We start by the motivation that in some tasks the inputs can be sequences of different sizes. One such task is sentiment analysis, where we want to classify sentences from some natural language into $$C=\{1,\cdots,c\}$$ with 1 being the worst sentiment.

A simple, naive way to process such sequences is via a for loop. For e.g. take the problem of counting the number of zeros in some sequence $$(x_{1_n},...,x_{T_n})$$ where $$T_n$$ denotes the length of the $$n^{th}$$ sample. A simple for loop for this problem is:

h = 0
for x_i in x:
if x_i==0:
h = h+1


The computation graph for this would involve a function $$f$$ being applied sequentially, and at each step $$i$$, the corresponding input $$x_i$$ is also part of the input in addition to the output from the previous layer. After taking these inputs, $$f$$ returns the output from the previous layer, which counts the number of 0s until $$x_{i-1}$$ then increments the value by 1 if $$x_i=0$$.

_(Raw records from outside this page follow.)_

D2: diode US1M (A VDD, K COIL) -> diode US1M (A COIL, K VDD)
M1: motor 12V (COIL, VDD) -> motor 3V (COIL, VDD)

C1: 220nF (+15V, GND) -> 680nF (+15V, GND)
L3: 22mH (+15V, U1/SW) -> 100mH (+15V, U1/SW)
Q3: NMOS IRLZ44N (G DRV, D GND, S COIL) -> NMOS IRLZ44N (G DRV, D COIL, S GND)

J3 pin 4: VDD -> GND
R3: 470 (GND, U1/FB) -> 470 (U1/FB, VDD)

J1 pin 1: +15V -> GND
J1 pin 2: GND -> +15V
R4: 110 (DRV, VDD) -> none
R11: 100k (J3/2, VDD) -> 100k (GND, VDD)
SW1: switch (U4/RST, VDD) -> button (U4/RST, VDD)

For more complex problems, we can still have some function $$f$$ applied in a similar manner, however $$f$$ is now a function we want to learn from data. This gives rise to the vanilla Recurrent Neural Network (RNN), where we have

$y = \text{Softmax}(\mathbf{f}(\mathbf{h}_{N-1}, \mathbf{x}_N))$ $\mathbf{h}_{N-1}=\mathbf{f}(\mathbf{h}_{N-2},\mathbf{x}_{N-1})$

Where $$\mathbf{f}(\mathbf{h},\mathbf{x})=\sigma(\mathbf{W}\mathbf{h}+\mathbf{U}\mathbf{x}+\mathbf{b})$$ for some non-linearity $$\sigma$$, the $$\mathbf{h}_i$$ are called hidden states, and $$\mathbf{h}_0$$ is predefined for e.g. is a sample from some distribution. Here the softmax is put at the end assuming that we want to classify sequences.

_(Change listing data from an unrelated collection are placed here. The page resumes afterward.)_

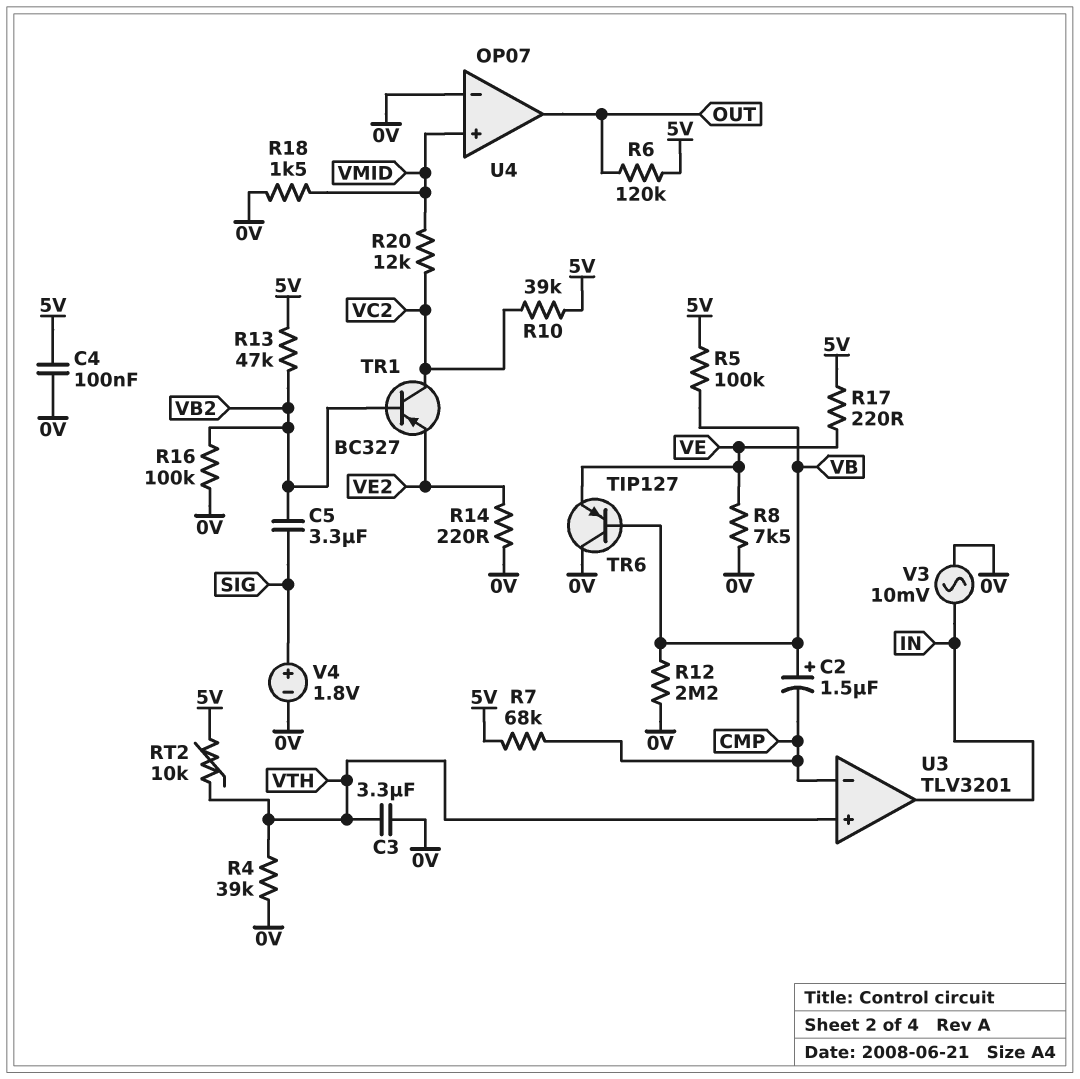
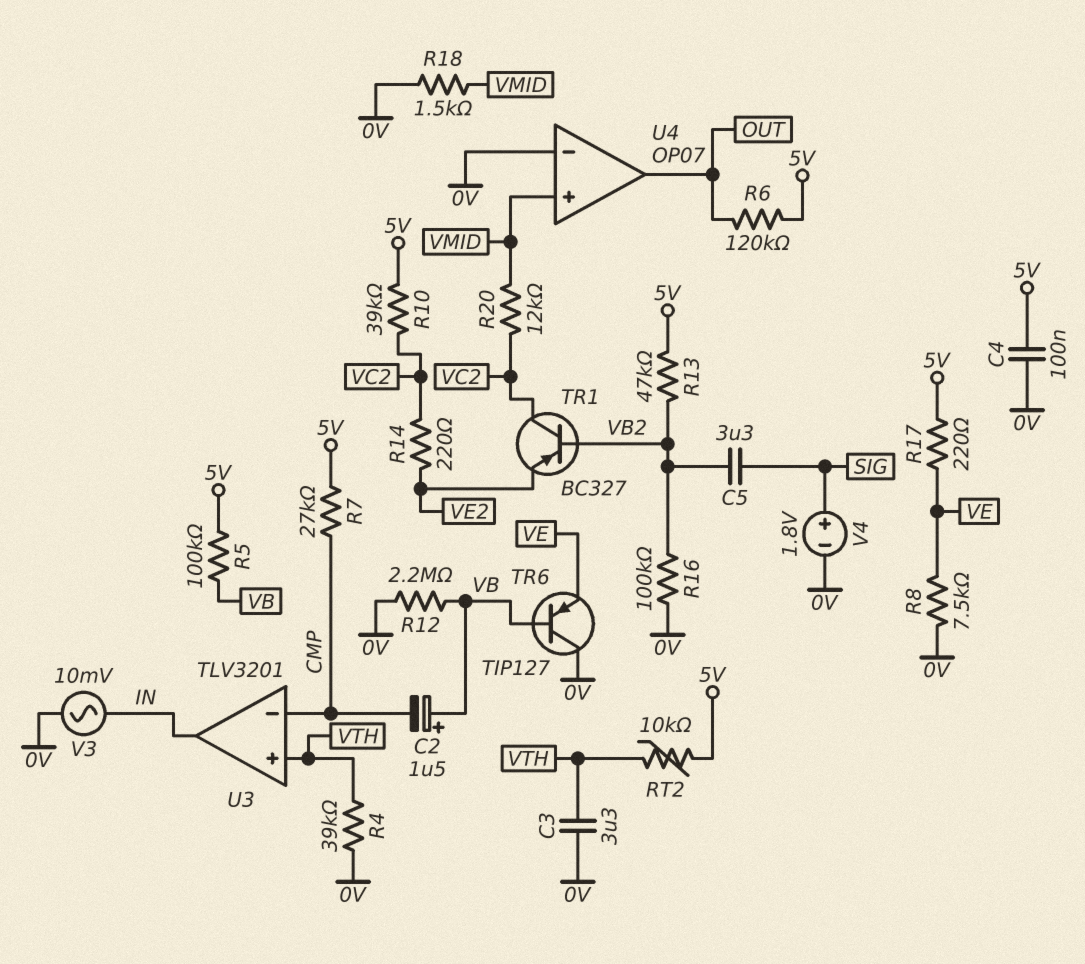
R7: 68k (5V, CMP) -> 27k (5V, CMP)
R14: 220 (0V, VE2) -> 220 (VC2, VE2)

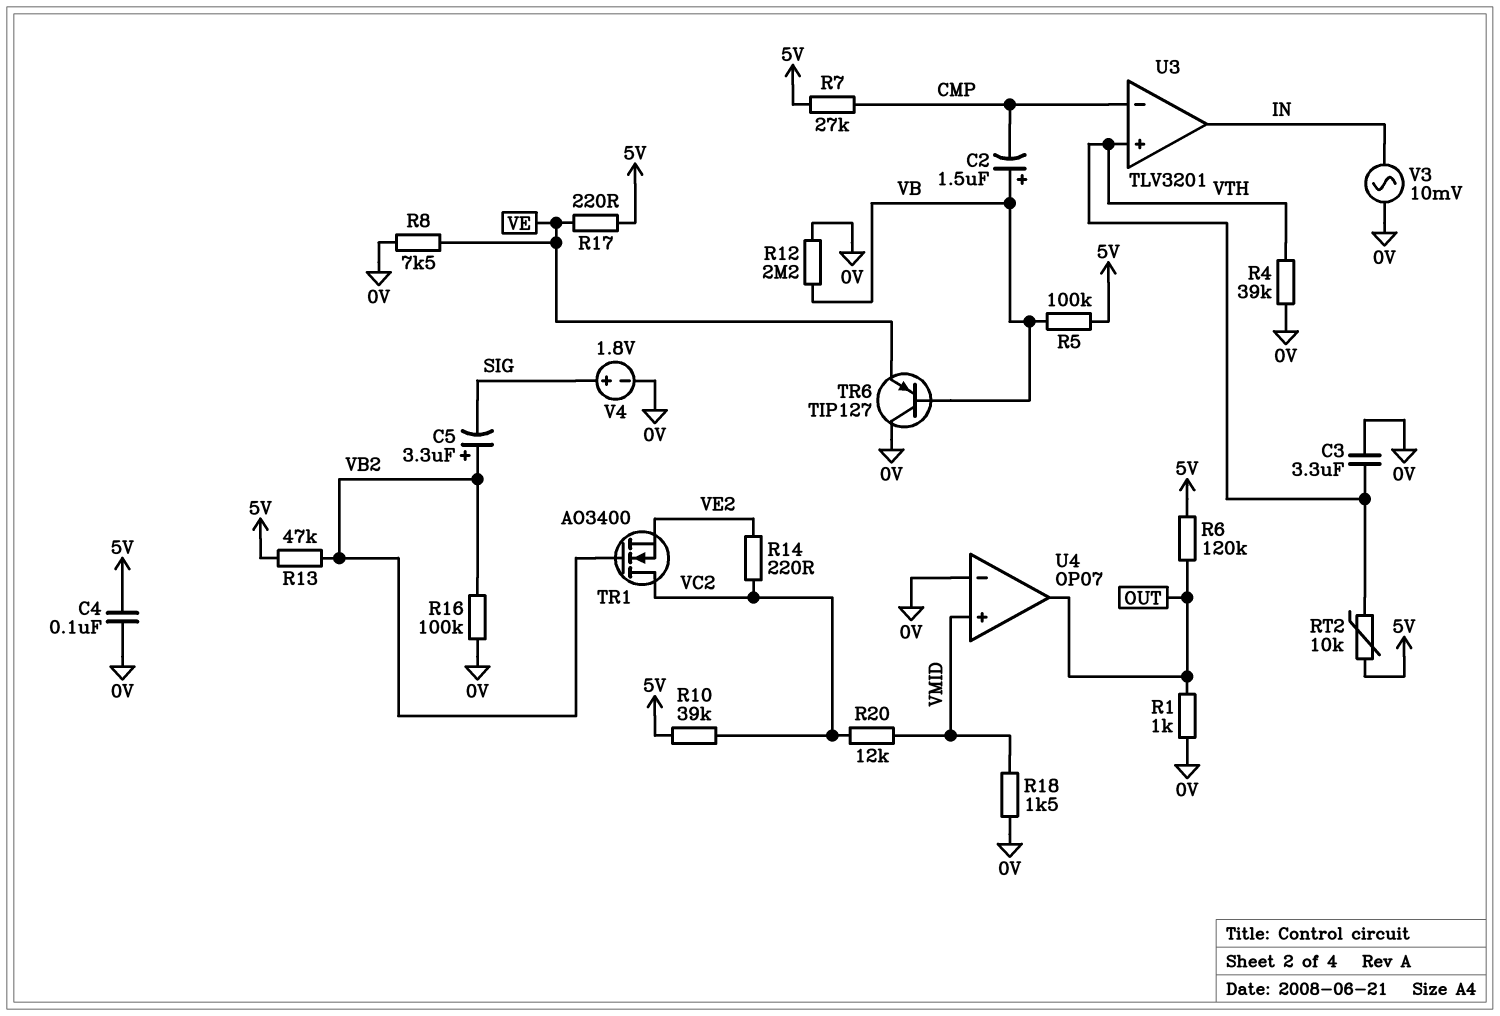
C5: 3.3uF (SIG, VB2) -> 3.3uF (plus VB2, minus SIG)
R1: none -> 1k (0V, OUT)
TR1: PNP BC327 (B VB2, C VC2, E VE2) -> NMOS AO3400 (G VB2, D VC2, S VE2)

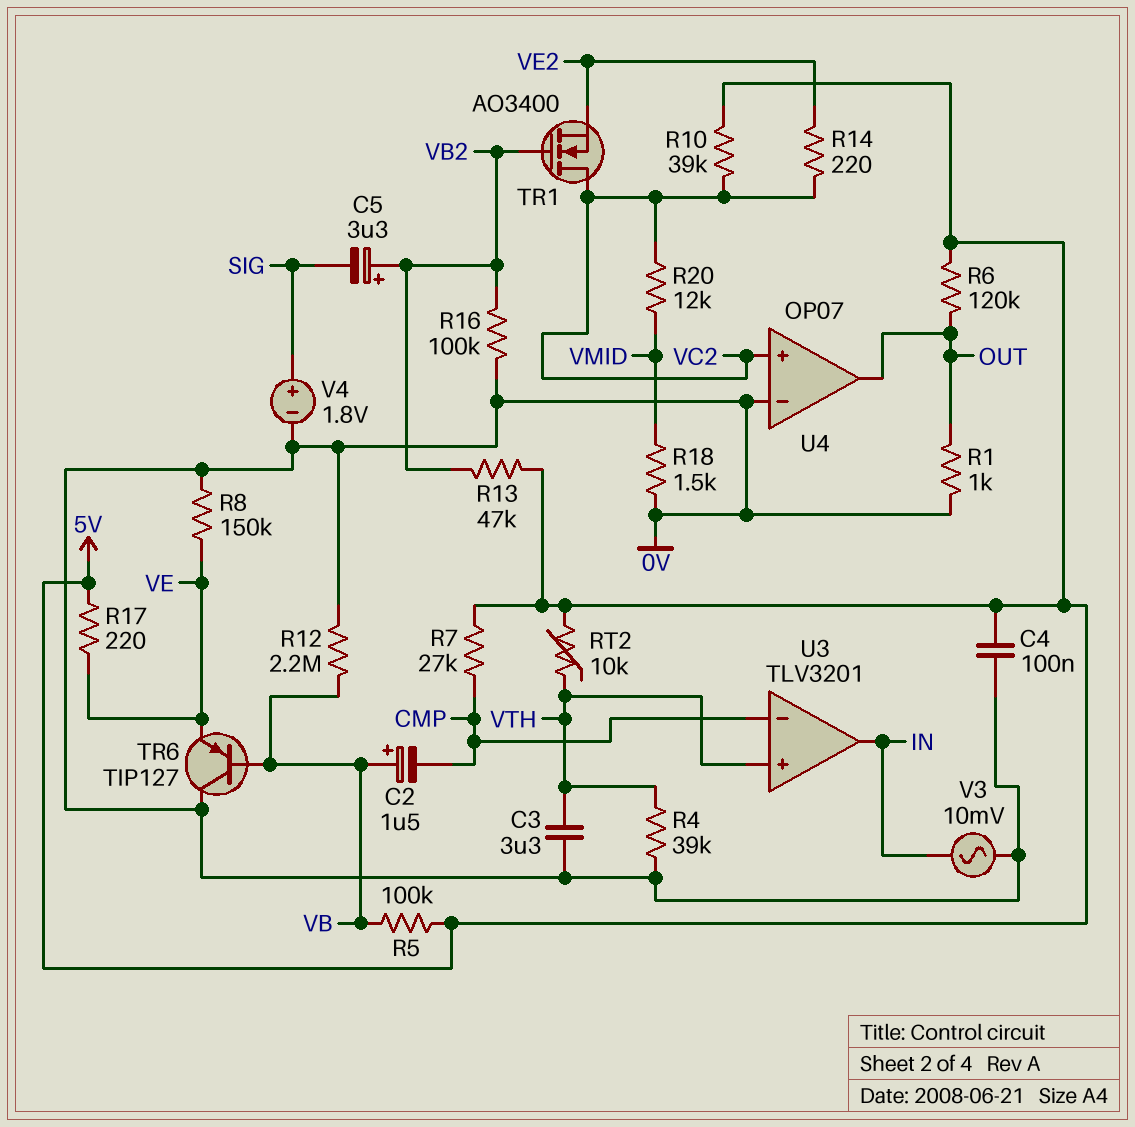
R8: 7.5k (0V, VE) -> 150k (0V, VE)
U4 pin in+: VMID -> VC2

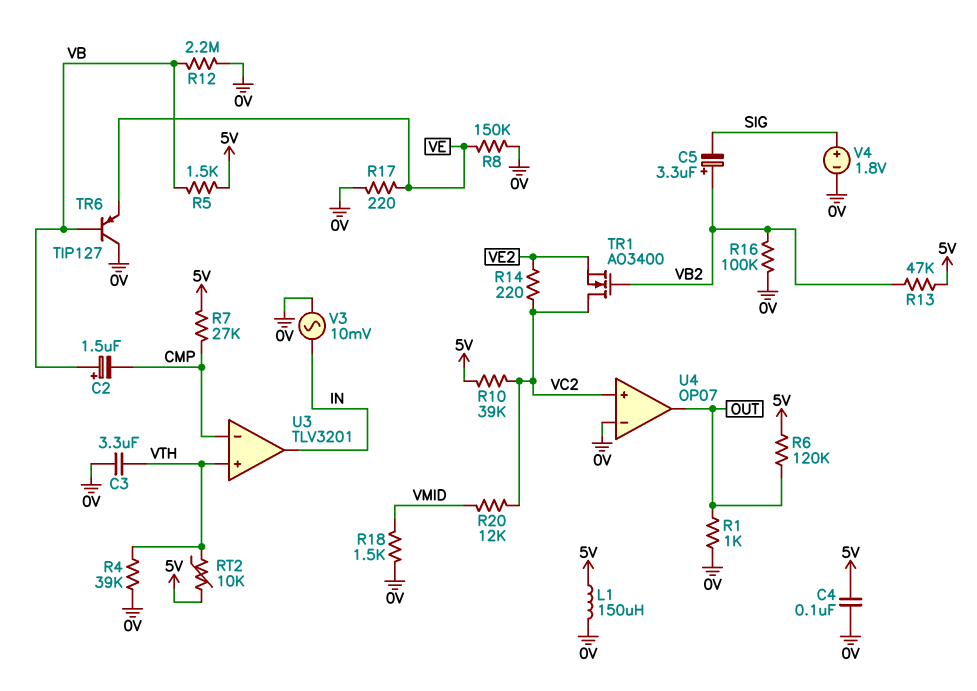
L1: none -> 150uH (0V, 5V)
R5: 100k (5V, VB) -> 1.5k (5V, VB)
R17: 220 (5V, VE) -> 220 (0V, VE)

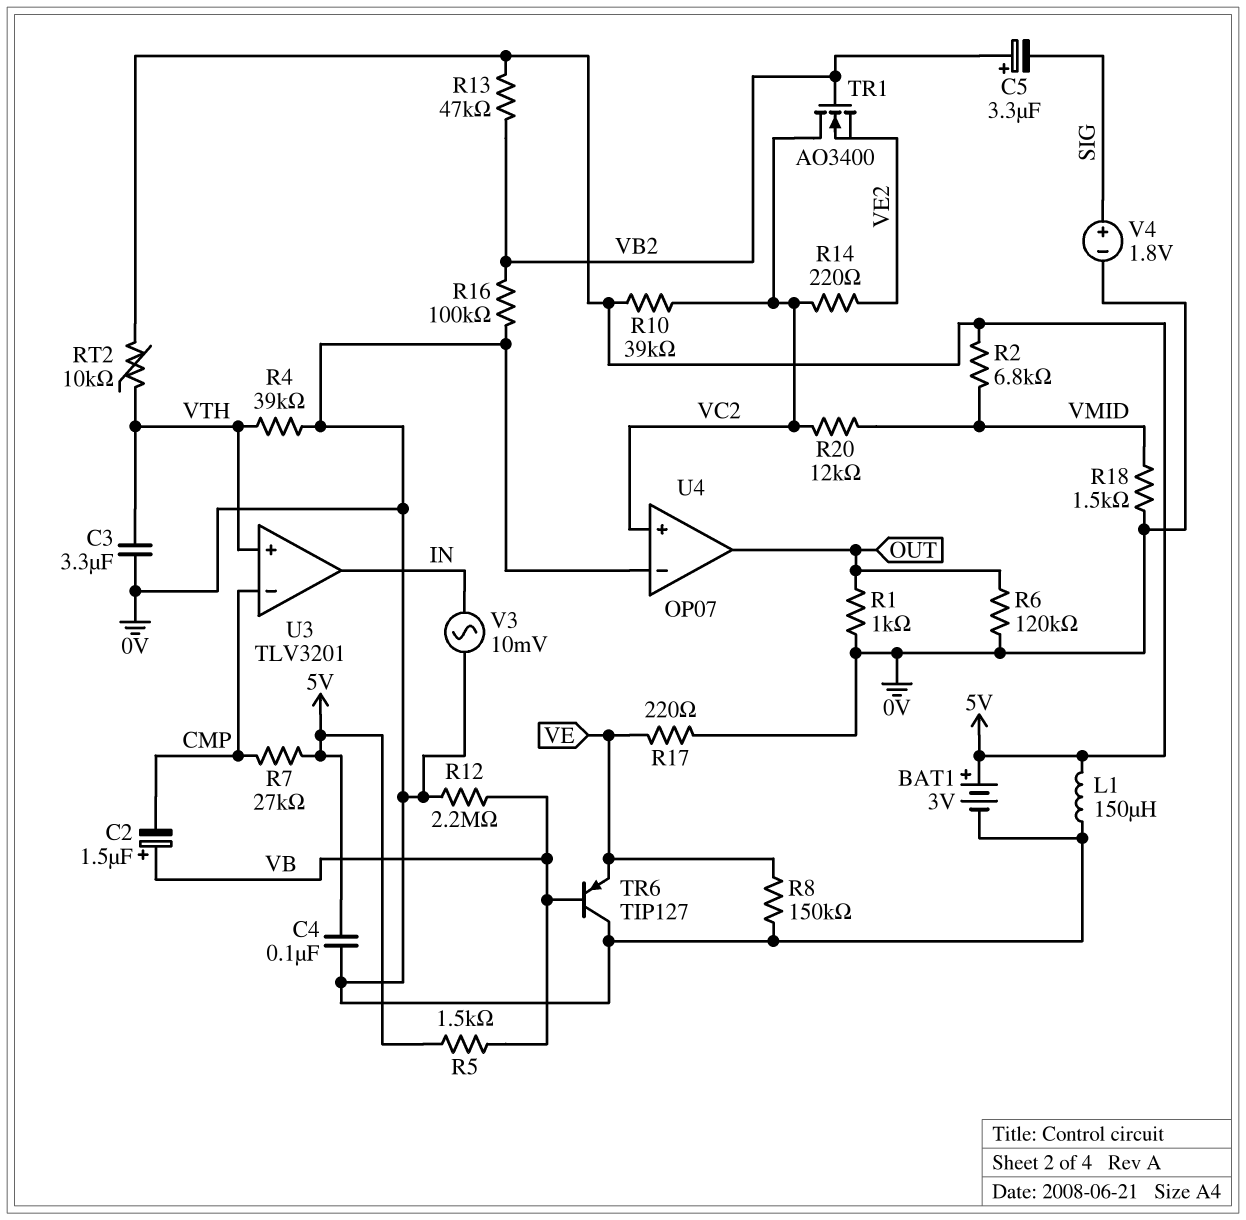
BAT1: none -> 3V (plus 5V, minus 0V)
R2: none -> 6.8k (5V, VMID)
R6: 120k (5V, OUT) -> 120k (0V, OUT)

Compared to a standard feedforward network which starts with the input and every layer has its own learnable parameters, an RNN some hidden state $$\mathbf{h}_0$$ with parts of the input being applied sequentially, and the learnable parameters are shared throughout the network. (TODO Are there networks where all of the input is applied at every step in the RNN? I suppose not since otherwise $$f$$ cannot be some fixed function to be learnt.)

Training RNNs as described above is similar to how we trained feedforward networks - we can use for e.g. the cross-entropy loss.

Backpropagation in RNNs can be thought of as first assuming each layer has its own parameters and backpropagating, then using those gradients to compute the true gradient wrt shared parameters. Since the paramaters we assume exist for each layer are the shared parameters for the whole network, we can by the chain rule get that we have to sum over the gradients at each iteration of the sequence. Another way to think of this is that there is a function that takes the global shared parameters and generates parameters for each layer - here it is the identity function and we backpropagate through that. This is called backpropagation through time. (TODO Where do the parameters for each layer alone come from?)

To see how recurrence might not be the best idea, consider a vanilla RNN starting with hidden state $$\mathbf{0}$$ with no bias term i.e $$\mathbf{b}=\mathbf{0}$$. At iteration $$t$$ the hidden state is then $$\mathbf{h}_t = \sum_{\tau=1}^t \mathbf{W}^{t-\tau}\mathbf{U}\mathbf{x}_\tau$$. Assuming $$\mathbf{W}$$ is diagonalizable, $$\mathbf{W}^{t-\tau} = \mathbf{Q}\Lambda^{t-\tau}\mathbf{z}||^2 = ||\Lambda^{t-\tau}\mathbf{z}||^2 = \sum_i (\lambda_i^{t-\tau}z_i)^2$$. Here we use the orthogonality of $$\mathbf{Q}$$, and we see that if even one eigenvalue $$\lambda_i$$ of $$\mathbf{W}$$ is such that $$\lambda_i>1$$ then the norm explodes and we will have very large numbers in forwrd computations.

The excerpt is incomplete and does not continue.